Ukrainian President Viktor Yanukovych canceled a Crimean vacation to personally oversee preventive measures against fires that may spread to eastern Ukraine from Russia.

The Ukrainian Emergency Situations Ministry denied reports that fires had reached a restrictive zone around the Chernobyl nuclear power station.

Finnish firefighters were also on alert as Russian blazes neared their country's border.

Belarussian firefighters put out 10 wildfires near the Russian border Wednesday, Interfax reported.

The fire death toll in Russia rose to 50, with two bodies found under the ruins of burned-out houses in the Nizhny Novgorod and Voronezh regions. About 600 fires were burning countrywide Thursday, the Emergency Situation Ministry said.

The Defense Ministry denied reports that a secret communications center of the General Staff had burned down in the Moscow region. It also denied reports earlier this week that wildfires had reached a military supply base near Kolomna in the Moscow region, but later acknowledged that the base had been ravaged. The base fire prompted President Dmitry Medvedev to dismiss five Navy officials Wednesday.

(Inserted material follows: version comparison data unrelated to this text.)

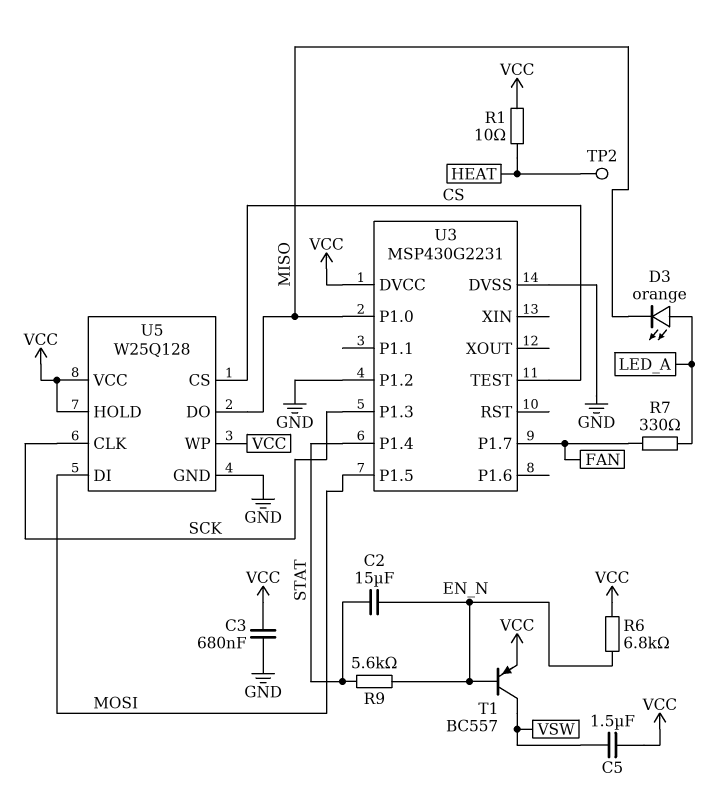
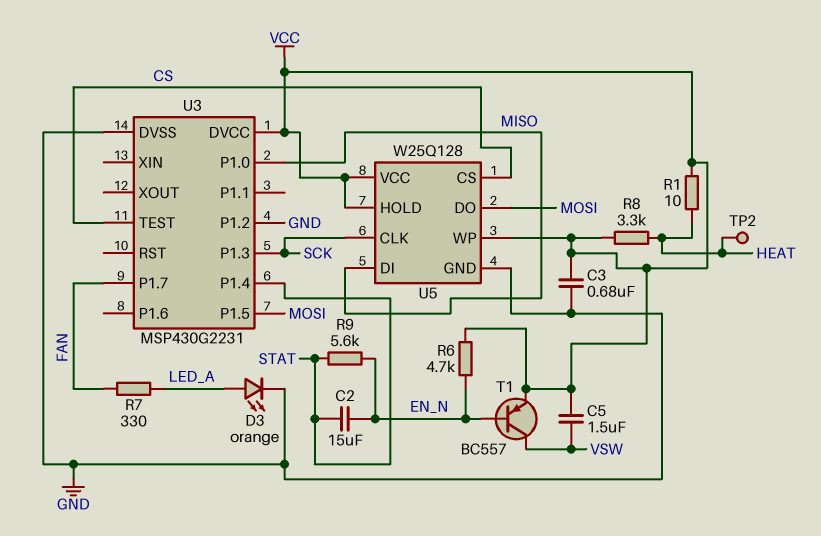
D3: LED orange (A LED_A, K MISO) -> LED orange (A LED_A, K GND)
R6: 6.8k (EN_N, VCC) -> 4.7k (EN_N, VCC)
R8: none -> 3.3k (HEAT, VCC)
U5 pin DI: MOSI -> MISO
U5 pin DO: MISO -> MOSI

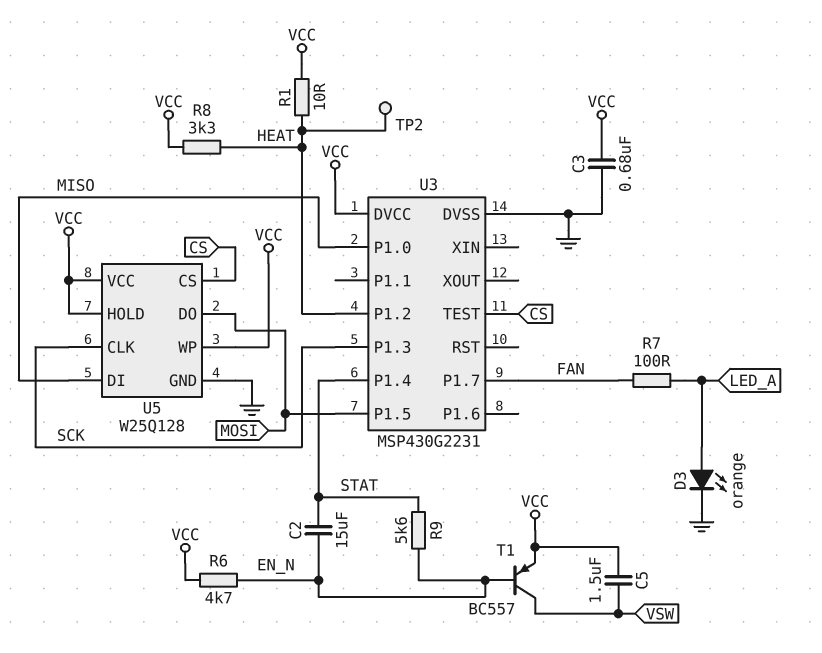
R7: 330 (FAN, LED_A) -> 100 (FAN, LED_A)
U3 pin P1.2: GND -> HEAT

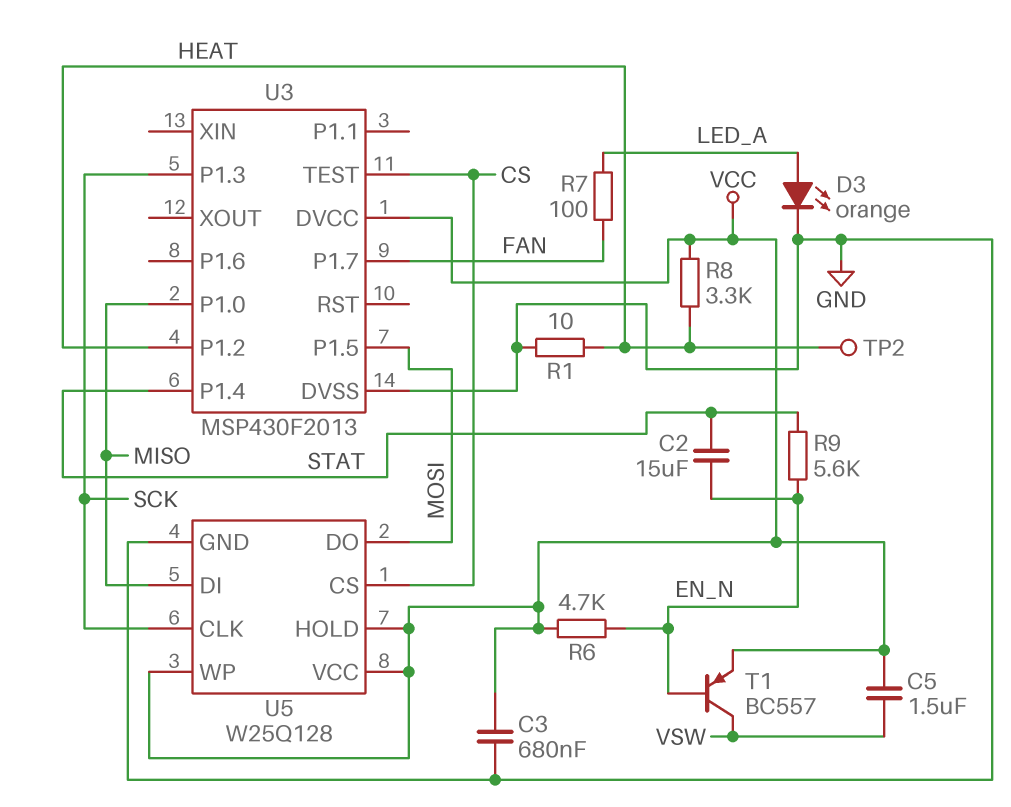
R1: 10 (HEAT, VCC) -> 10 (GND, HEAT)
U3: MSP430G2231 -> MSP430F2013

The number of people left homeless by wildfires has topped 3,500, and Regional Development Minister Viktor Basargin promised to provide them with new housing by Oct. 20.

The heavy smog that blanketed Moscow cleared on Thursday, but air pollution will remain high for the next few days, the federal weather bureau said Thursday. Record-setting high temperatures are expected to remain until at least Aug. 10 and may top 40 degrees Celsius over the weekend, RIA-Novosti reported.